# Kubuntu von usb booten?



## ATi-Maniac93 (24. Mai 2009)

Hallo Community,

Ich habe nun das Image von Kubuntu 9.04 auf meinem Pc.Kann ich es auf einen Usb-Stick machen und dann irgendwie booten?Oder braucht das Bios meines Systems dafür eine extra einstellung "USB  - BOOT"?


----------



## Bauer87 (24. Mai 2009)

Die Option im BIOS brauchst du. Aber die steht eventuell nur zur Verfügung, wenn du einen Stick einsteckst.

Umsetzen ist das an sich ganz leicht: Du kopierst einfach das Image 1:1 auf den Stick (nicht die Image-Datei), sodass der Stick das direkte Abbild des Images wird. Dafür brauchst du unter Windows meines Wissens aber extra Software.

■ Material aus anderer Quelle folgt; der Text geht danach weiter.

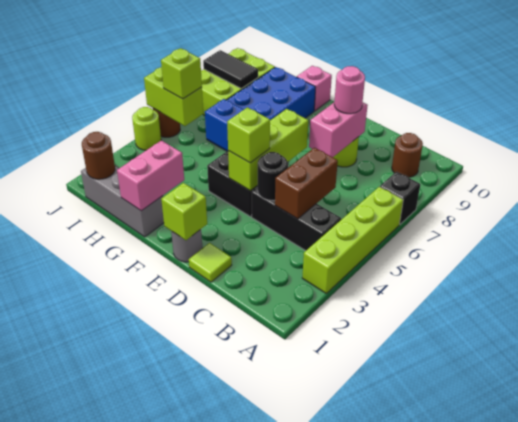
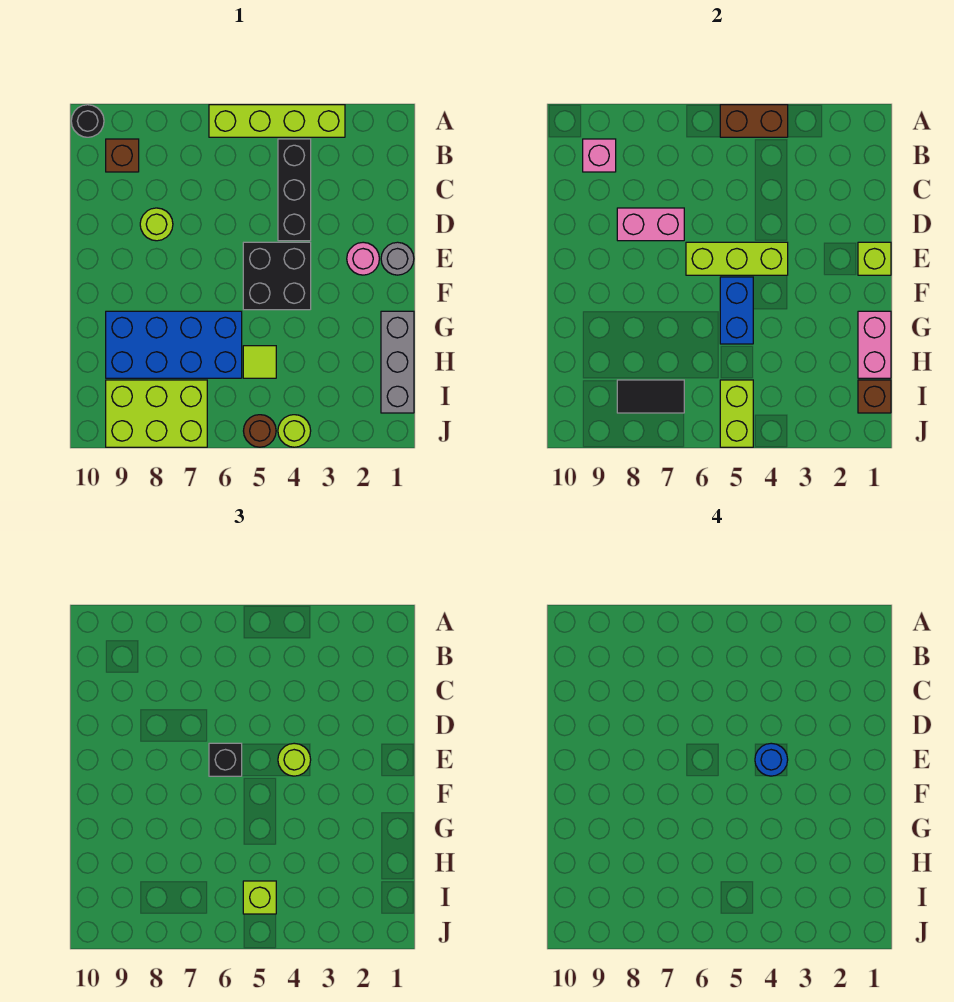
black brick A7 level 1 -> black brick E6 level 3
brown round brick B9 level 1 -> brown brick B9 level 1
brown brick C4:C5 level 2 -> brown brick A4:A5 level 2
lime tile D1 level 1 -> lime tile H5 level 1
black round brick D4 level 2 -> black round brick A10 level 1
pink round brick D8 level 3 -> pink round brick E2 level 1
lime brick E4 level 3 -> lime round brick E4 level 3
none -> blue round brick E4 level 4
pink brick G1:G2 level 2 -> pink brick G1:H1 level 2
pink brick G10 level 1 -> pink brick B9 level 2
brown round brick I1 level 2 -> brown brick I1 level 2
black tile I8:J8 level 2 -> black tile I7:I8 level 2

Ansonsten gibt es noch die Möglichkeit, Ubuntu unter Windows zu installieren: Wubi - Ubuntu Installer for Windows Das wirst du dann auch über den Software-Manager von Windows leicht wieder los. (Offenbar willst du ja nur kurz testen und keine CD dafür nutzen.)


----------



## ATi-Maniac93 (24. Mai 2009)

OK , danke schonmal ich werde WUBI mal ausprobieren.


----------